Lawrence University’s Meghan Hickey has been awarded a U.S. Department of State Critical Language Scholarship (CLS) to study Russian this summer at the Kazan Institute of Social Sciences and Humanities in Kazan, Russia.
A junior from Naperville, Ill., majoring in Russian Studies and French Studies, Hickey was among 575 U.S. undergraduate and graduate students awarded one of the state department’s critical language scholarships. She was selected from among more than 5,200 applications.
Beginning June 5, Hickey will spend eight weeks living with a host family in Kazan, the capital of Tatarstan. The program features four hours a day of personalized, intensive language study as well as literature and political science courses and various cultural activities.
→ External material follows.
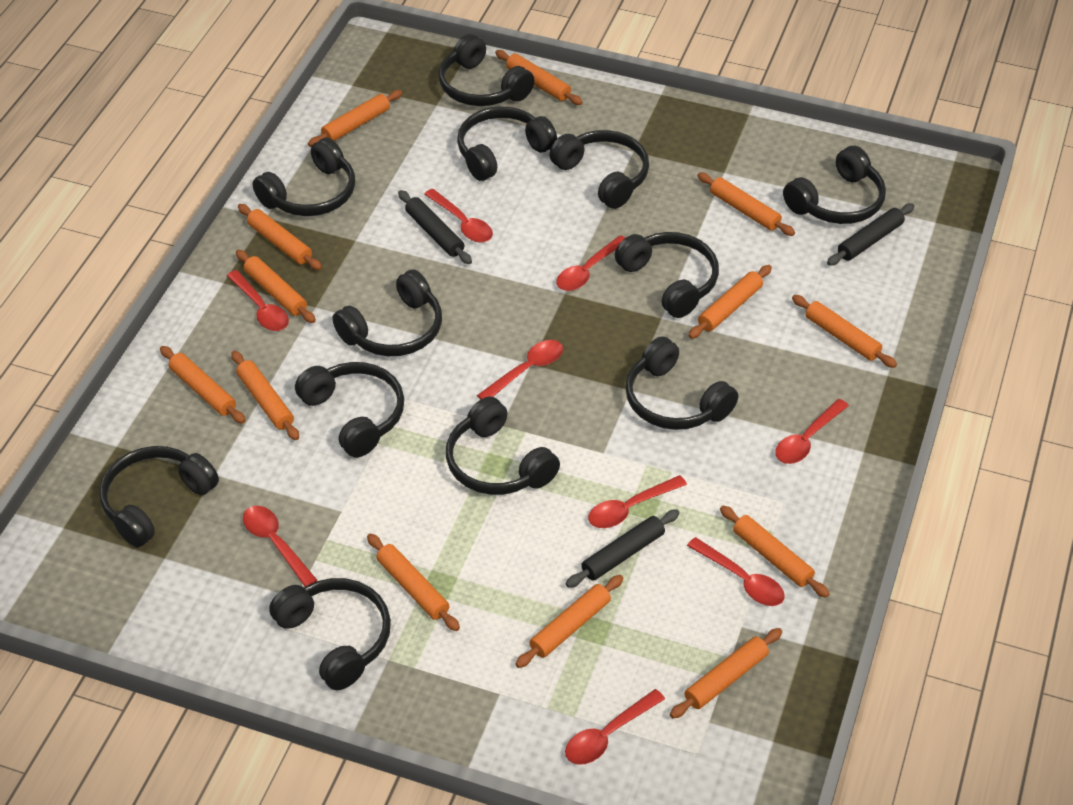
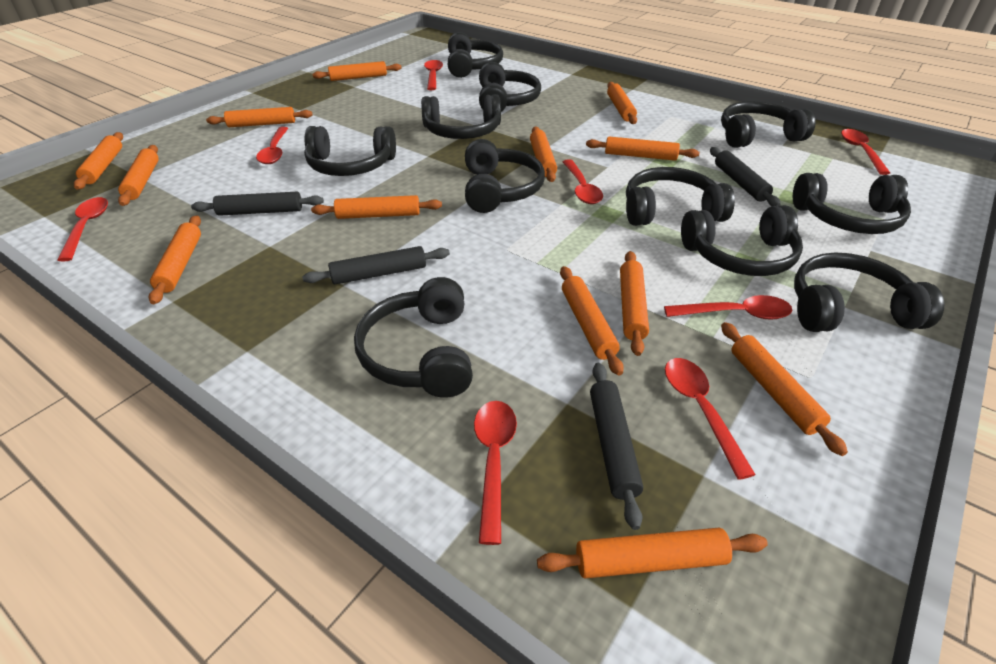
black headphones: 12 -> 11
black rolling pin: 3 -> 4
red spoon: 9 -> 8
The scholarship covers all expenses during the eight-week-long program and includes a $1,400 stipend.
Hickey, who first began studying Russian as a Lawrence sophomore, said she speaks the language “well enough to get into the CLS program, but not well enough to not be a little nervous, too.”
“I’m very excited about spending a summer in Russia,” she added. “I know I’ll be challenged, but I can’t wait to get there.”
She sees the CLS program as an important step toward her career goals of working for the United Nations or becoming a professional translator.
The CLS program was launched in 2006 to increase opportunities for American students to study critical-need languages overseas and expand the number of Americans studying and mastering critical-need languages, including Arabic, Chinese, Indonesian Japanese, Korean, Persian, Russian, Indic (Bangla/Bengali, Hindi, Punjabi and Urdu) and Turkic (Turkish and Azerbaijani).